CANAVESE – Il controllo biologico della diffusione del “cinipide galligeno”, considerato il nemico numero uno del castagno, attivato nelle zone collinari del Canavese, a partire dal 2012, sta dando risultati davvero soddisfacenti.

castagnoUn’azione coordinata con successo dall’ex Sindaco di San Martino Canavese Domenico Foghino e dal dott. Giovanni Bosio del Settore Fitosanitario della Regione Piemonte, cui hanno partecipato amministratori locali e volontari della Protezione civile dei comuni di San Martino Canavese, Agliè, Vialfré, Torre Canavese, Cuceglio e Scarmagno.

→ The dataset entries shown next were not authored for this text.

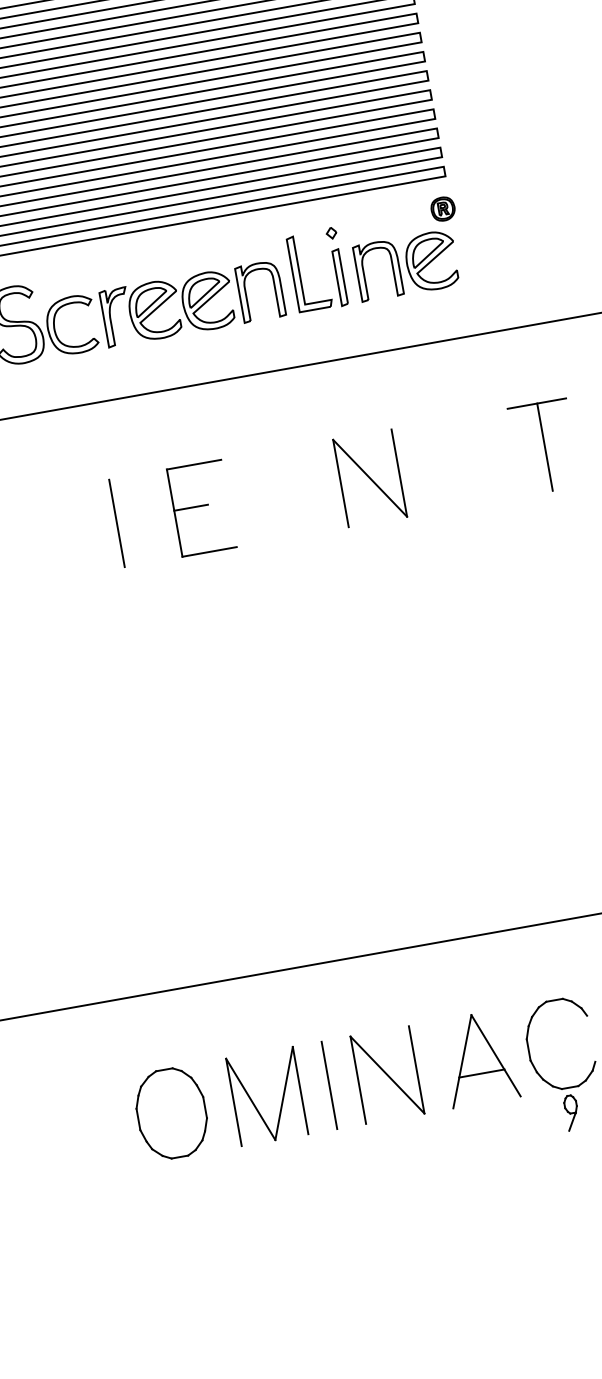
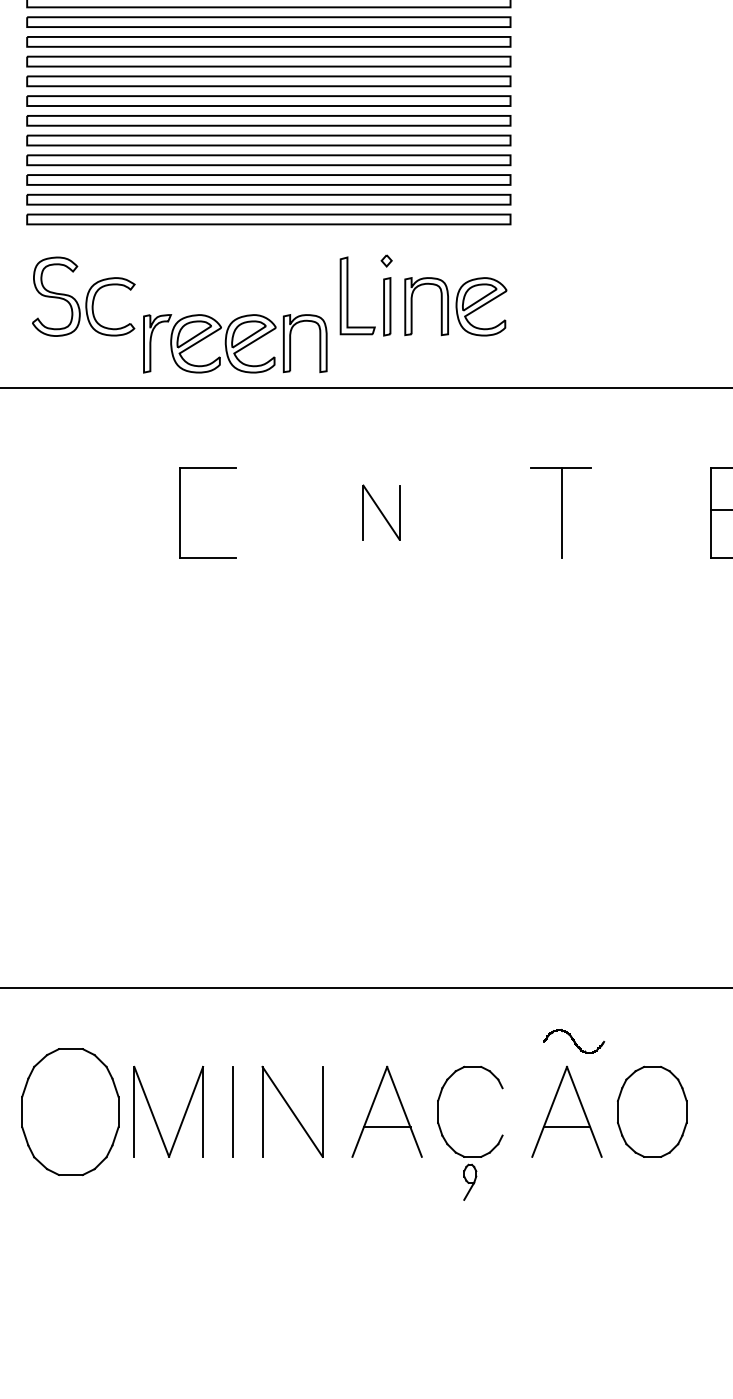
part: (442, 209) -> (501, 256), removed
part: (192, 303) -> (235, 343), moved
part: (370, 478) -> (381, 512), size x0.6
line: (191, 508) -> (197, 510), removed
line: (116, 523) -> (120, 512), removed
part: (170, 1113) -> (69, 1111), size x1.4

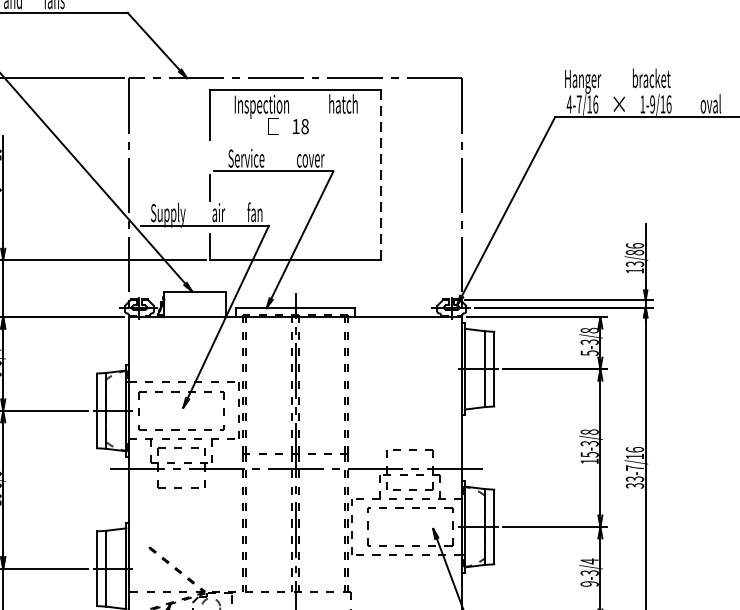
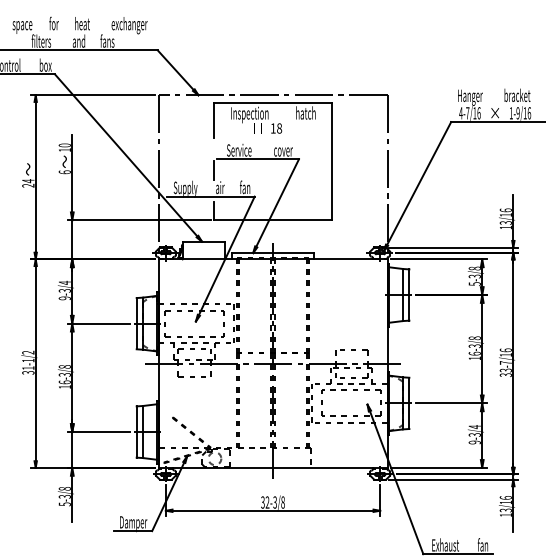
line: (380, 174) -> (331, 161), dashed -> solid
text: (634, 251) -> (505, 214), 13/86 -> 13/16
text: (589, 454) -> (474, 353), 15-3/8 -> 16-3/8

Dichiara l’Assessore all’Ambiente di Agliè Valeria Martinetto: «Negli anni 2012 e 2013 sono stati effettuati dei lanci nei nostri boschi di castagni, volti all’introduzione del “parassitoide Torymus sinensis”, un insetto in grado di ridurre progressivamente la presenza del dannosissimo cinipide galligeno. Gli interventi si sono dimostrati molto efficaci. Dalle analisi dei campioni effettuate nel mese di luglio, emergono dati confortanti e possiamo ritenere le operazioni sul campo concluse. Già nella prossima primavera la presenza di nuove galle dovrebbe ridursi in modo molto significativo, per poi diventare difficili da vedere nel 2016. In effetti, già da oggi è possibile notare un netto miglioramento della vegetazione dei castagni. Posso dunque dichiararmi davvero soddisfatta del lavoro svolto, – concludeo – sia per il prezioso supporto tecnico offerto dalla Regione Piemonte, sia per la perfetta collaborazione tra gli enti interessati e le persone coinvolte sul campo tra cui alcuni volontari della Protezione Civile.»